While failure to immediately embrace
innovative advances in propulsion machinery, electrical capacity, and
habitability did not prevent The Royal Navy from achieving victory over its
German and Italian opponents during the Second World War, it certainly made the
effort more costly. Money spent to fuel inefficient engines could have bought
more ships, or improved the ability to service its existing order of battle.
More advanced electrical plants might have allowed the Royal Navy to preserve
more of its war-built force after 1945, especially its aircraft carriers.
Finally, habitability matters in that “the combat efficiency of the crew is
increased if they are well fed and can rest properly when off duty.”[ix]
To their great credit, however, Royal Navy
senior leaders, engineers and warship designers rebounded smartly from these
problems in the post-World War 2 era. They did their best to belatedly adopt
A/C electrical systems, but also devised some of the most important new naval
systems in postwar combatants and were the first to take gas turbine
engineering, fin stabilizers, and helicopters to sea on small warships.

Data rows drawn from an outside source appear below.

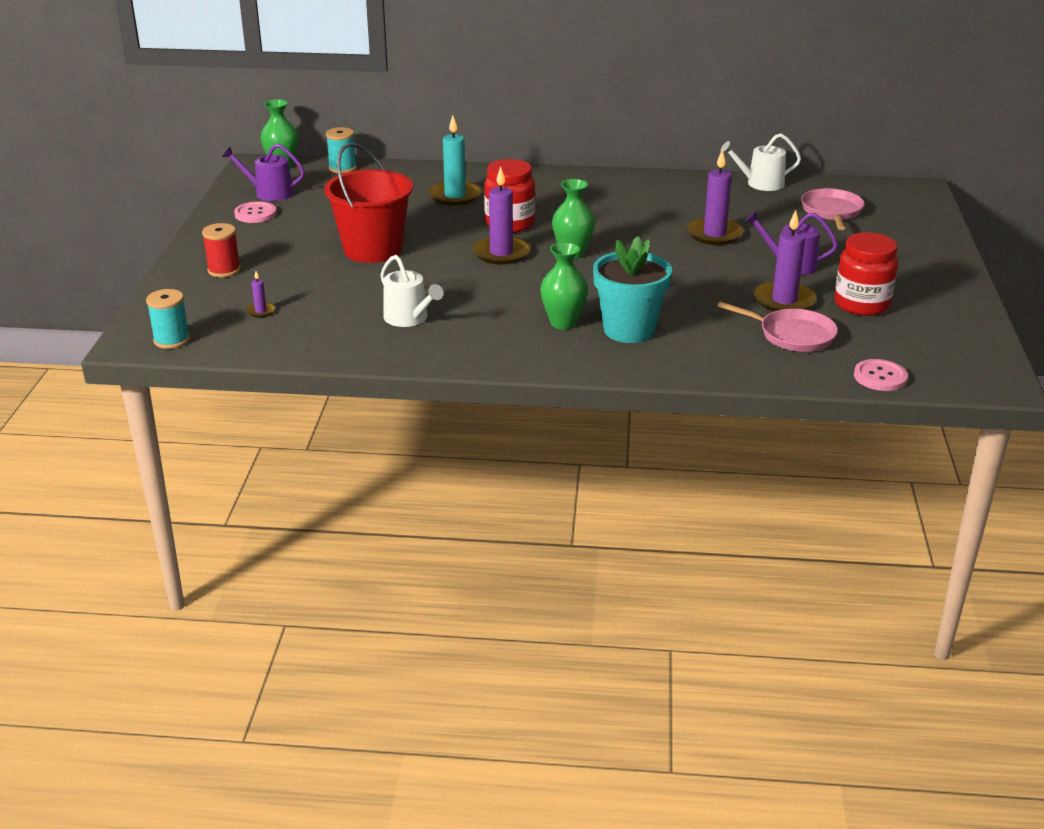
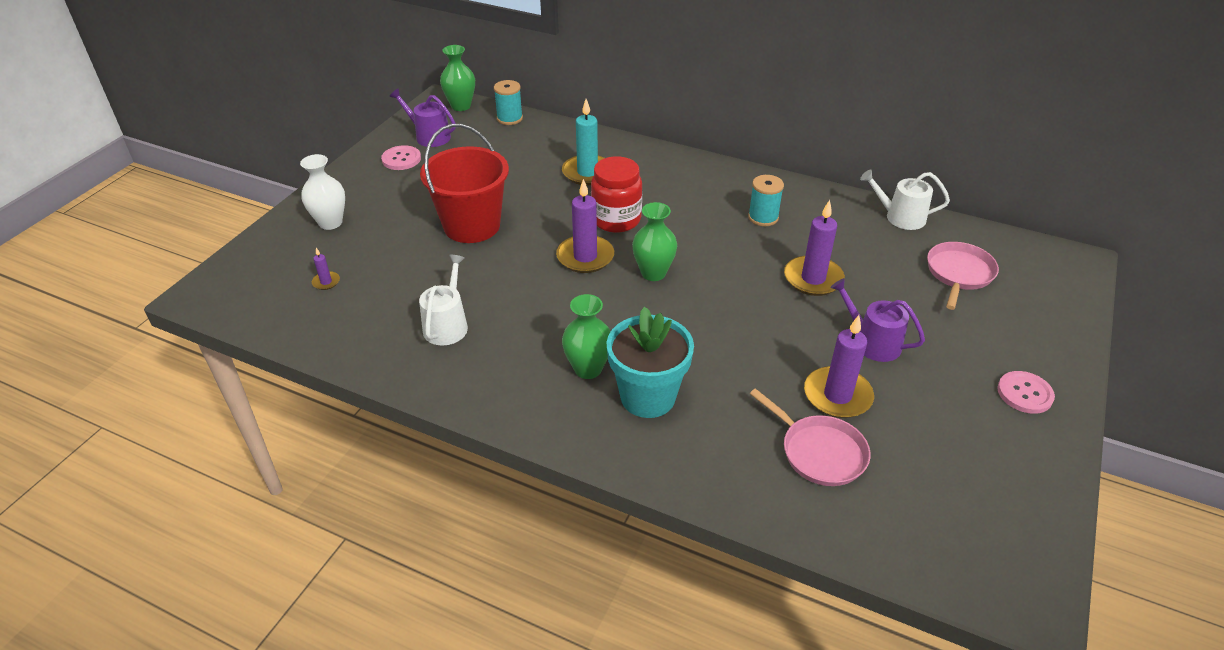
camera: 20 degrees right, 10 degrees up
(172, 340) = (230, 300): turquoise spool -> turquoise spool (763, 217)
(224, 270) = (330, 222): red spool -> white vase
(409, 318) = (447, 325): white watering can -> white watering can turned 150 degrees counterclockwise
(861, 304) = (923, 424): red jar -> none
(880, 377) = (887, 549): pink button -> pink button (1024, 393)

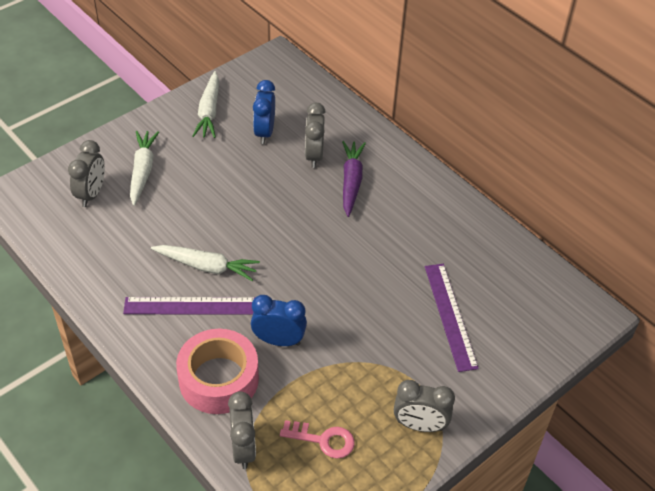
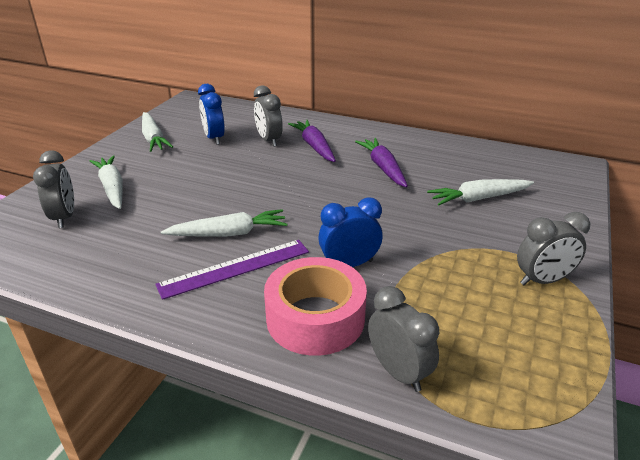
camera: 25 degrees left, 15 degrees down
(323, 440) = (471, 328): pink key -> none
(394, 239) = (383, 168): none -> purple carrot
(450, 316) = (478, 198): purple ruler -> white carrot

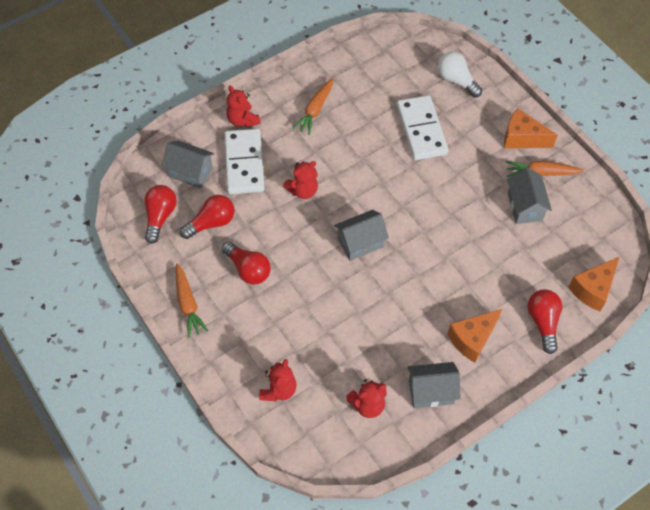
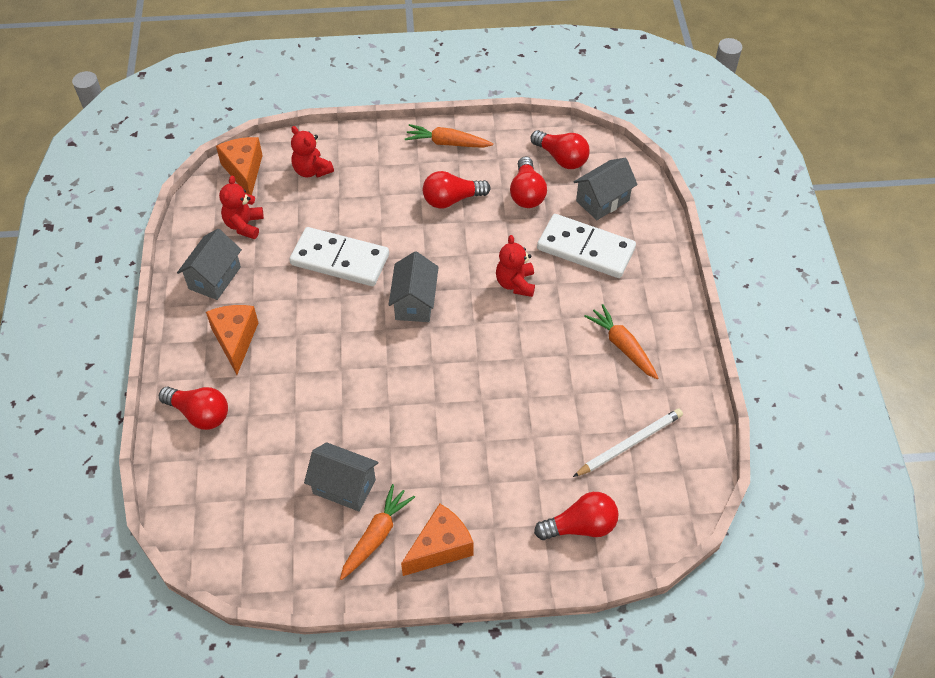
camera: 120 degrees right, 5 degrees down
(242, 120) = (648, 272): red teddy bear -> none
(385, 79) = (629, 444): none -> white pencil
(421, 130) = (525, 440): white domino -> white domino (340, 259)
(456, 80) = (580, 526): white light bulb -> red light bulb
(593, 289) = (194, 488): orange cheese -> orange cheese (244, 171)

How does the RN’s failure to adopt new
supporting technologies affect the present U.S. Navy? Sometimes the innovations
in systems other than armament, sensors, and communications have significant
impacts on the development of a ship’s combat systems. Sometimes those
developments are long and costly. Electric drive warship development in the
form of the DDG 1000 has been slow and time consuming, but will likely lead to
fuel savings, better internal ship subdivision, and the ability to deploy directed
energy weapons. The modularity of the Littoral Combat Ship may take time to
reach full operational capability, but it offers the promise of future,
reconfigurable warships with multiple mission combinations on a common hull. The
reconfiguration of living space aboard ship toward much less cramped
conditions, dedicated exercise facilities, and improved access to internet
aboard ship have gone a long way toward improving the individual sailor’s lot
whilst at sea. These advances, while difficult and perhaps not as flashy as new
weapons and sensors sometimes make a significant difference both in the next
war, and what comes after the guns fall silent.
[i]
David K. Brown, Nelson to Vanguard,
Warship Design and Development, 1923-1945, Annapolis, MD, Naval Institute
Press, 2000, p. 101.
[ii]
Rear Admiral Lewis Le Bailly, Fisher to the Falklands, London,
Institute of Marine Engineers, 1991, pp 71-73.
[iii]
Le Baily, pp. 71-73.
[iv]
Brown, p. 33.
[v]
John M. Maber, “Electrical Supply in Warships, A Brief History”, Crown
Copyright/MoD (1980).
[vi]
David K. Brown, Rebuilding the Royal Navy,
Annapolis, MD, Naval Institute Press, 2005, p. x
[vii]
Brown, Nelson to Vanguard, p. 134.
[viii]
Ronald Spector, “The U.S. Navy’s Sea Change”, Military History Quarterly, 01
February 2010.
[ix]
Brown, Nelson to Vanguard. P. 134.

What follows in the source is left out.